えげつない程の知略戦。相手を2手3手先に張った罠に追い落とし、嵌まった方はそれを躱しながら相手を罠に追い込む。勝つ為にあらん限りの先を読み、頭の中は相手を背中からどつく事でいっぱいである。隠しディバインシューターで背後を襲い、更にそれを囮に相手の頭上を取ったなのはも見事なら、それを受けた後に背後から斬りかかりながら、更に相手が躱した場合の事を考えてフォトンランサーを置いていたフェイトも天晴と言う他ない。

この一連の戦闘はめまぐるしく有利不利が入れ替わり、しかもそれが”外野の実況解説”や”当人たちのモノローグ”などで水を差されない所が素晴らしい。全ては絵と、デバイスの機能宣言だけで綴られ、その静謐さと”余計なカットを挟まない”ストイックな描写は、まるで観る者が戦闘空域に迷い込んだかのような錯覚をもたらす。

そしてこのエピソードは勿論劇場版にもあり、やっている事も概ねTV版と同じなのだがカット割りの変更により肝心な所をスポイルする事となった。
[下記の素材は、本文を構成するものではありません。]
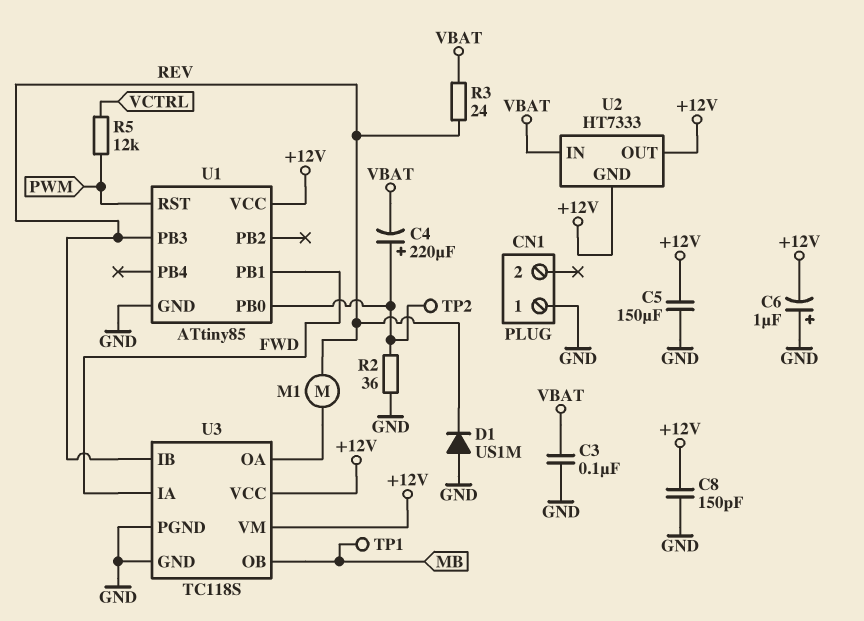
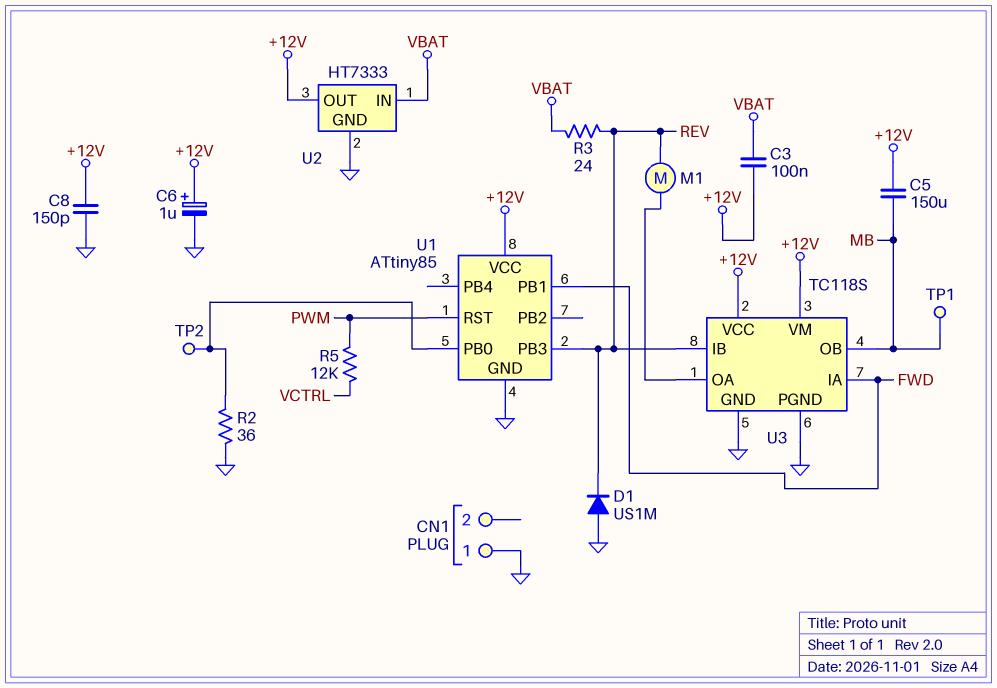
C3: 100nF (GND, VBAT) -> 100nF (+12V, VBAT)
C4: 220uF (plus U1/PB0, minus VBAT) -> none
C5: 150uF (+12V, GND) -> 150uF (+12V, MB)
C6: 1uF (plus GND, minus +12V) -> 1uF (plus +12V, minus GND)
U2 pin GND: +12V -> GND

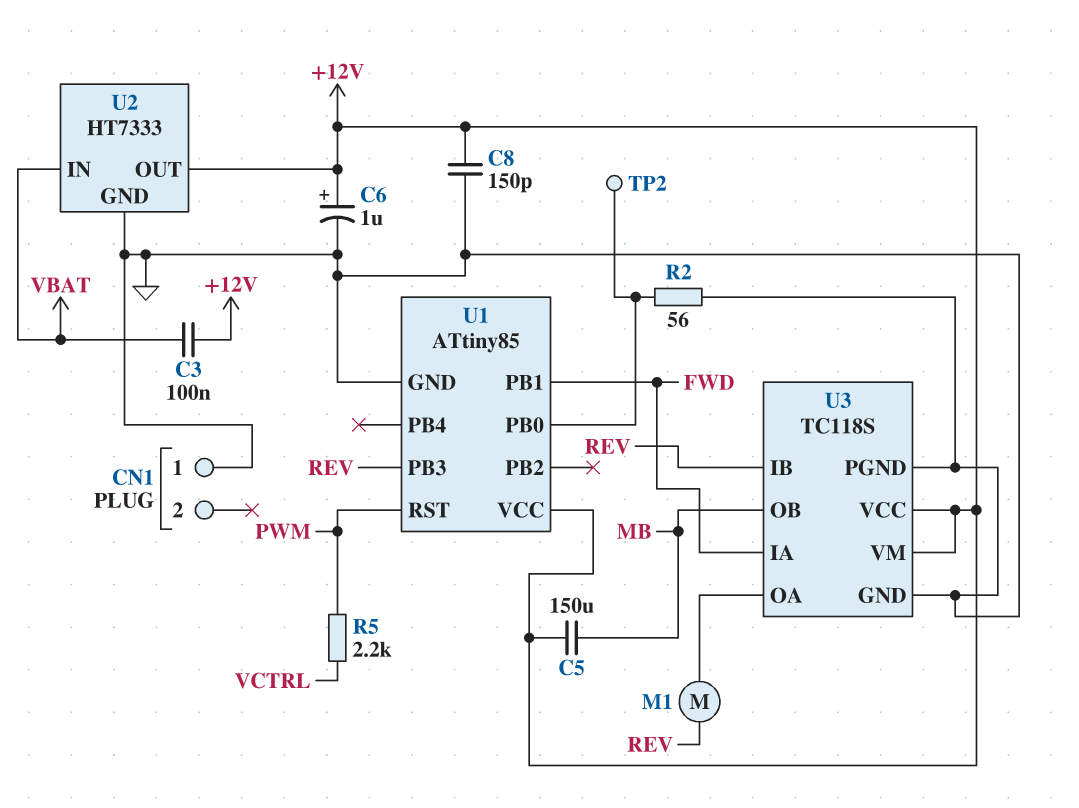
D1: diode US1M (A GND, K REV) -> none
R2: 36 (GND, U1/PB0) -> 56 (GND, U1/PB0)
R3: 24 (REV, VBAT) -> none
R5: 12k (PWM, VCTRL) -> 2.2k (PWM, VCTRL)
TP1: test point (MB) -> none

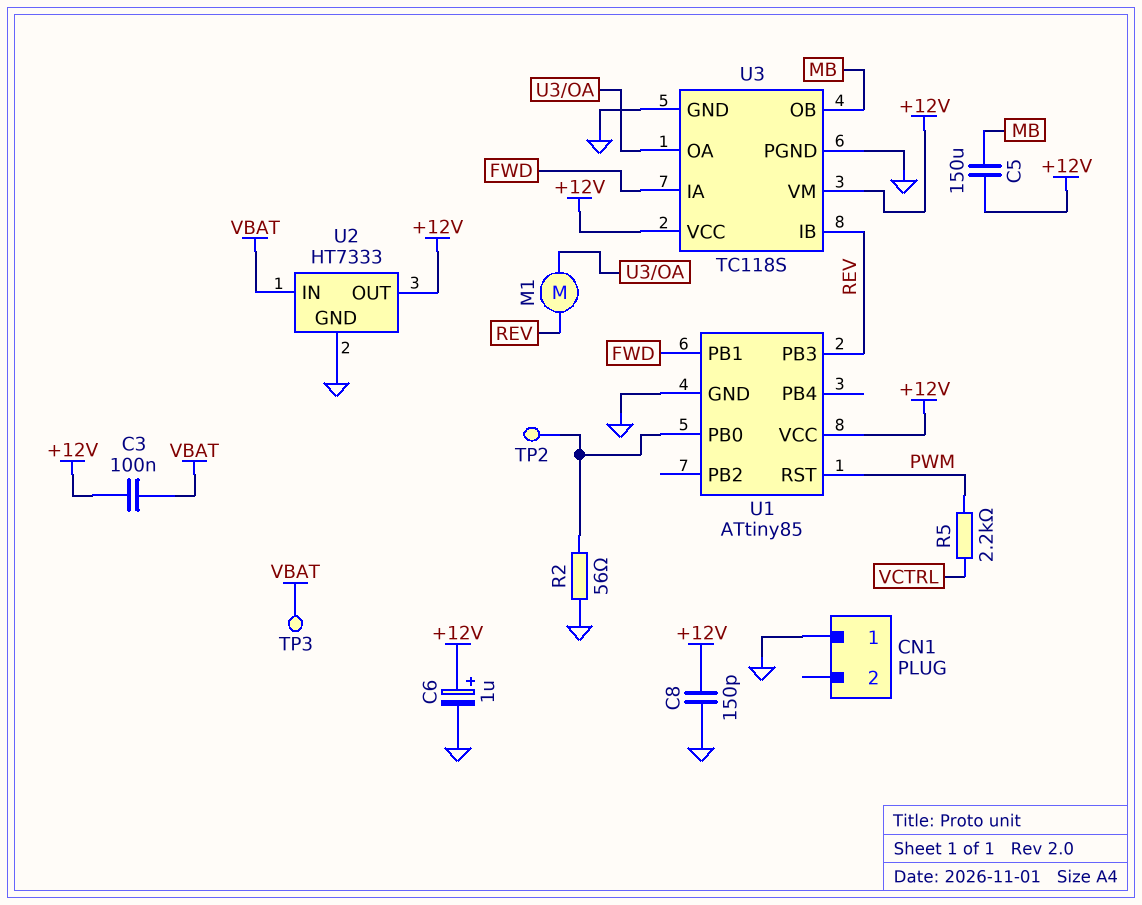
TP3: none -> test point (VBAT)

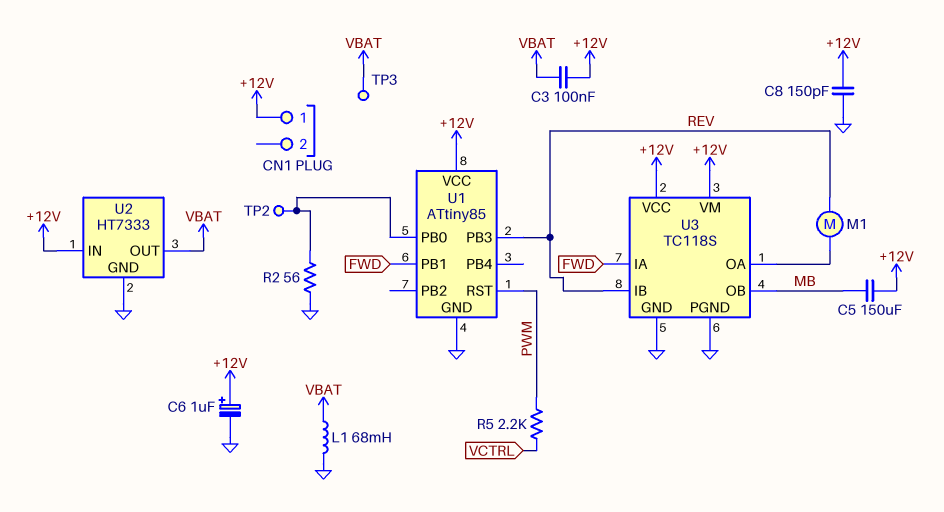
CN1 pin 1: GND -> +12V
L1: none -> 68mH (GND, VBAT)
U2 pin IN: VBAT -> +12V
U2 pin OUT: +12V -> VBAT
美麗な作画でスケールアップされて尚、その部分が「TV版に及ばない」と思う所以を次に書こうと思う。

全力全開劇場版

フォトンランサーを発射するフェイト
ビルを駆け上がりくるりと後ろを取るなのは
後ろからディバインシューター
ディバインシューターを切り落としなのはに迫るフェイト
鍔迫り合い
フェイトの背後から隠しディバインシューターを発射
背後からの攻撃を察知し目の前のなのはを叩き落とし
ニヒルにディバインシューターを躱すフェイト
なのはの落ちた先を見つめる
……やっただろうか
やってなかった

お気づきだろうか。2手先の読み合いは劇場版には無いのである。隠しディバインシューターが見破られたなのはには次の手はなく、フェイトもその場その場の攻撃に対処しているだけである。

仮想海上都市で繰り広げられる空中戦は波立つ飛沫と吹き飛ぶ瓦礫が画面を彩る派手さ満載のスペクタクルだが、劇中で”知恵と戦術はフル回転中”と言う割には、彼女達の戦術はTV版より遥かに劣化している。
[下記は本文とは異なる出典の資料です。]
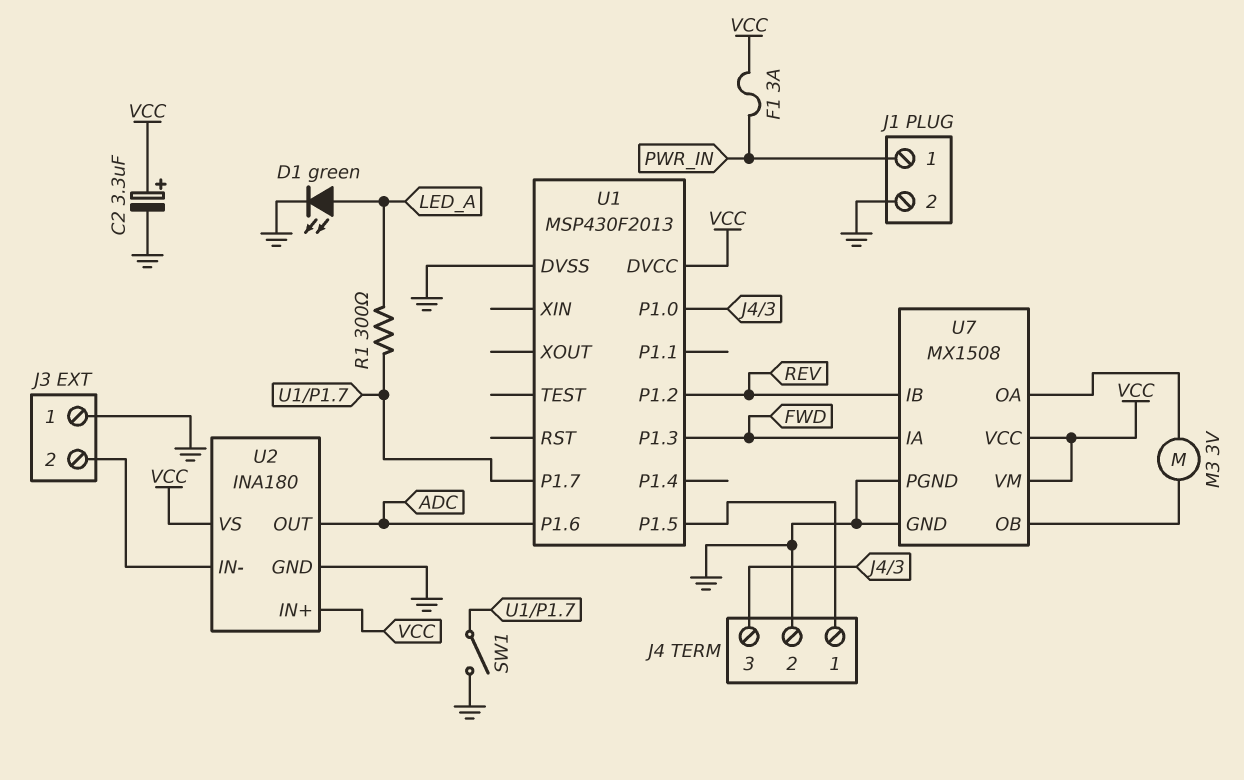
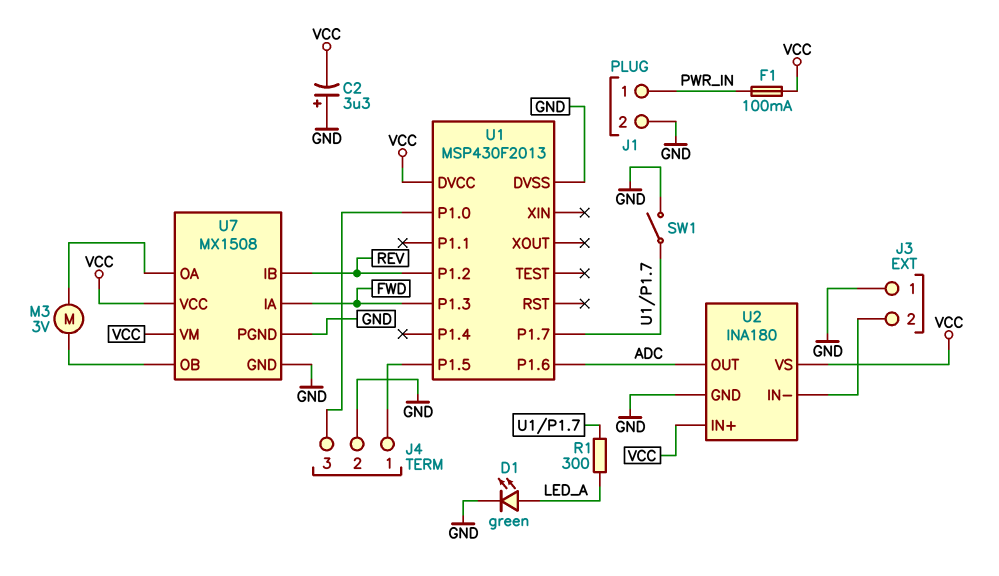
C2: 3.3uF (plus VCC, minus GND) -> 3.3uF (plus GND, minus VCC)
F1: 3A (PWR_IN, VCC) -> 100mA (PWR_IN, VCC)

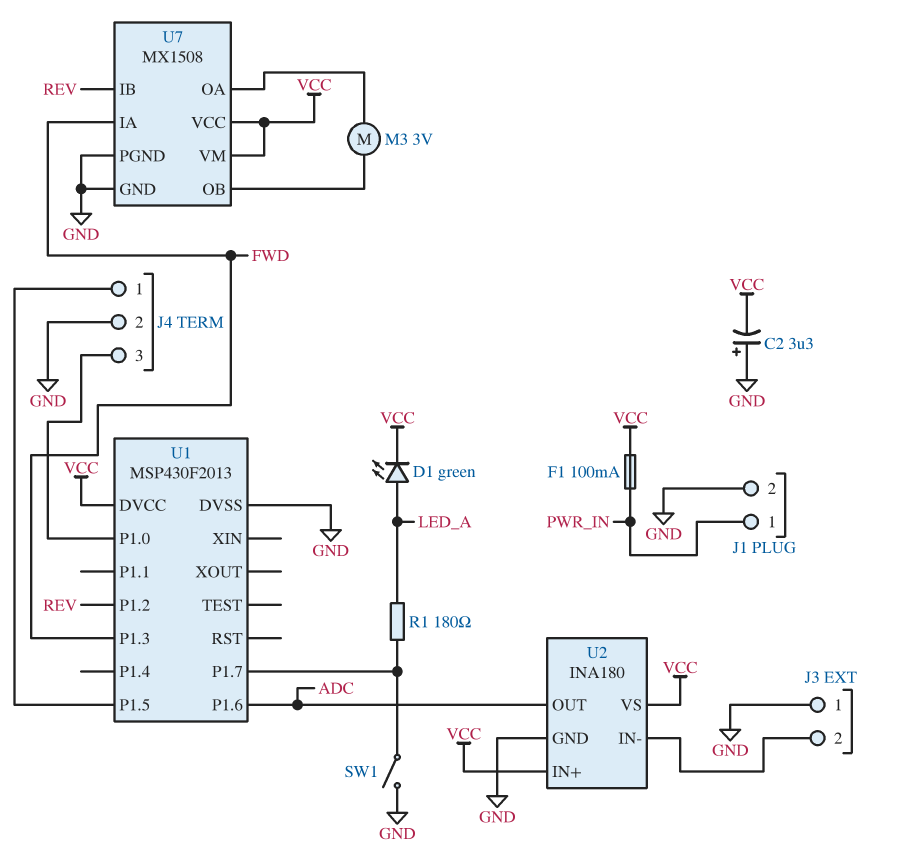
D1: LED green (A LED_A, K GND) -> LED green (A LED_A, K VCC)
R1: 300 (LED_A, U1/P1.7) -> 180 (LED_A, U1/P1.7)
また、カットの”受け”がTV版と劇場版では違い、TV版では”初撃のディバインシューターを叩き落としている間になのはに先に次弾を装填されてしまった”という僅かな焦りを、フェイトの顔から背後へと回り込んでなのはを捉えるカットひとつで表現していたが、劇場版でなのはがフェイトのフォトンランサーを避けつつビルを駆け上がりそのままフェイトの後ろに回り込む場面では、丹念に描いた前フリのカットを”受けずに”遠くから光の軌跡を描き、その時のフェイトの”有利不利”をスポイルした。

時間を割る事、割らない事

バトルも佳境に差し掛かり、フェイトは虎の子の魔法で一気に勝負を決めようとする。その圧倒的な火力を耐え切り、平然と倍返しをして勝利を物にするなのはさんの鬼っぷりに見惚れるシーンがやってくる訳だが、ここでもTV版と劇場版ではそのディレクションに大きな違いがある。まずは劇場版。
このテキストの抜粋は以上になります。